CRIME

Wrestling Legend Jimmy 'Superfly' Snuka Charged With Murder

"It’s about time that he pays for what he’s done."

Jimmy "Superfly" Snuka, an iconic professional wrestler and member of the WWE Hall of Fame, was charged with third-degree murder and involuntary manslaughter on Tuesday in the 1983 death of his then-girlfriend, Nancy Argentino. 

Argentino, who was 23, died of brain injuries "consistent with a moving head striking at a stationary object," according to an autopsy report obtained in 2013 by The Morning Call. 

Snuka, now 72, has told several versions of events over the years, including a claim that Argentino fell by the side of the road when they stopped to use the bathroom. However, the autopsy notes that other injuries on the body, such as "scalp, facial and bodily bruises and abrasions" are "not consistent with a single simple fall."

The pathologist at the time recommended investigating the case as a homicide. 

But Snuka was not charged.

The Morning Call report sparked renewed interest in the case, including the grand jury investigation that led to Tuesday's charges. 

 

"The weight of the evidence clearly indicates that James Snuka repeatedly assaulted Nancy Argentino on May 10, 1983, and then allowed her to lie in their bed at the George Washington Motor Lodge," Lehigh County district attorney James Martin said, according to WNEP, the ABC station in Scranton. 

The grand jury presentment said that four months before Argentino's death, Snuka was seen dragging her by the hair at a Howard Johnson Motor Lodge, according to Lehigh Valley Live. Although he faced assault and other charges, he pled guilty to a lesser charge and paid a fine.  

Snuka has previously denied having anything to do with Argentino's death.

"Many terrible things have been written about me hurting Nancy and being responsible for her death, but they are not true," Snuka wrote in his 2012 autobiography, according to The Associated Press. "This has been very hard on me and very hard on my family. To this day, I get nasty notes and threats. It hurts. I never hit Nancy or threatened her." 

 

Argentino's family said the charges are long overdue.  

"It’s about time that he pays for what he’s done," Louise Argentino-Upham, one of Argentino's sisters, told the New York Daily News. "He just kinda waltzed out of it. He was a big star back then."
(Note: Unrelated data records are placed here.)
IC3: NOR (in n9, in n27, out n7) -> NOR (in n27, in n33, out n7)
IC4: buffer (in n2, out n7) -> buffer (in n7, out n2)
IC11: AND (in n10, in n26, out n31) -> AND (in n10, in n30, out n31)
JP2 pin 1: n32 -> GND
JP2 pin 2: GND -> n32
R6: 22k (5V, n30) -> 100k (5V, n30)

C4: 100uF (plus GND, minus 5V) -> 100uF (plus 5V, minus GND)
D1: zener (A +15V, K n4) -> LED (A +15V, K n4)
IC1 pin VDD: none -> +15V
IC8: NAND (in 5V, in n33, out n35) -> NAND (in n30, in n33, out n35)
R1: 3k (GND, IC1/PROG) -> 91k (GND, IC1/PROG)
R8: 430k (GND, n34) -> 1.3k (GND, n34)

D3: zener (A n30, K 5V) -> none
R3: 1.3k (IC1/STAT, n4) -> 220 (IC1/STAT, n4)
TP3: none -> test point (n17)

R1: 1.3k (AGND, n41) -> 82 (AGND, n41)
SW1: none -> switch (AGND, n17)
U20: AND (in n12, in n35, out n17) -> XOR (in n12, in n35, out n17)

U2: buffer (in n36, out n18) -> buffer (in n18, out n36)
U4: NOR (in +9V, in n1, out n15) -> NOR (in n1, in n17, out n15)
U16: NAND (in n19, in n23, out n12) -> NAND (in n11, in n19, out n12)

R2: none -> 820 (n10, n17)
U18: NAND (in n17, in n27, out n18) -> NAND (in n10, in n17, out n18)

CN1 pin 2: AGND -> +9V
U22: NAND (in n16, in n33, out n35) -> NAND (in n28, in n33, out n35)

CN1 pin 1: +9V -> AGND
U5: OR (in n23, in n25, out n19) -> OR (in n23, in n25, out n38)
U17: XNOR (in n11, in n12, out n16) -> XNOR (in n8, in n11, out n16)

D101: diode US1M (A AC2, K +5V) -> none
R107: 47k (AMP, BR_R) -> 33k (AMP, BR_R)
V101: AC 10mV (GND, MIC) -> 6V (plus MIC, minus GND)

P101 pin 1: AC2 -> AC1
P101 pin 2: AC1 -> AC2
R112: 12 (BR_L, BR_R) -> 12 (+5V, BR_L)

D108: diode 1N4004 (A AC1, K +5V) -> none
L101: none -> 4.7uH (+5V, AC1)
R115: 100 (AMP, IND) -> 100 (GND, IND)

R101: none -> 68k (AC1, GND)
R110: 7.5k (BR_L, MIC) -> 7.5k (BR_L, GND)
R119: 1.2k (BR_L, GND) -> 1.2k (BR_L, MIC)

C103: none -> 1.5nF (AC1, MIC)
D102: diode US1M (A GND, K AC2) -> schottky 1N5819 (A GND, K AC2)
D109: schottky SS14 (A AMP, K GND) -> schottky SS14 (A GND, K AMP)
Another of Argentino's sisters, Lorraine Salome, said she didn't believe this day would come.

"We thought they were giving us lip service. Even when they brought the grand jury, we didn't have much hope," Salome told The Morning Call. "We still thought they were giving us the runaround. But the grand jury really did its job and we're grateful. The doors of justice were slammed in our face 30 years ago, but better late than never, we have a chance of getting justice." 

The charges against Snuka made front-page news in New York, where the former wrestler had some of his biggest moments in the ring at Madison Square Garden: 

 

Snuka made his debut with the WWE, then known as the WWF, in 1982 and almost immediately shot to stardom with his signature move, the "Superfly Splash." He would climb to the top turnbuckle, flash the "I love you" sign to the fans and leap onto his opponent for what was usually his finishing move.  

The organization released a statement on Tuesday, which was cited by PWInsider: “WWE expresses its continued sympathy to the Argentino family for their loss. Ultimately this legal matter will be decided by our judicial system.”

PWInsider reports that Snuka will have a preliminary hearing on Sept. 21.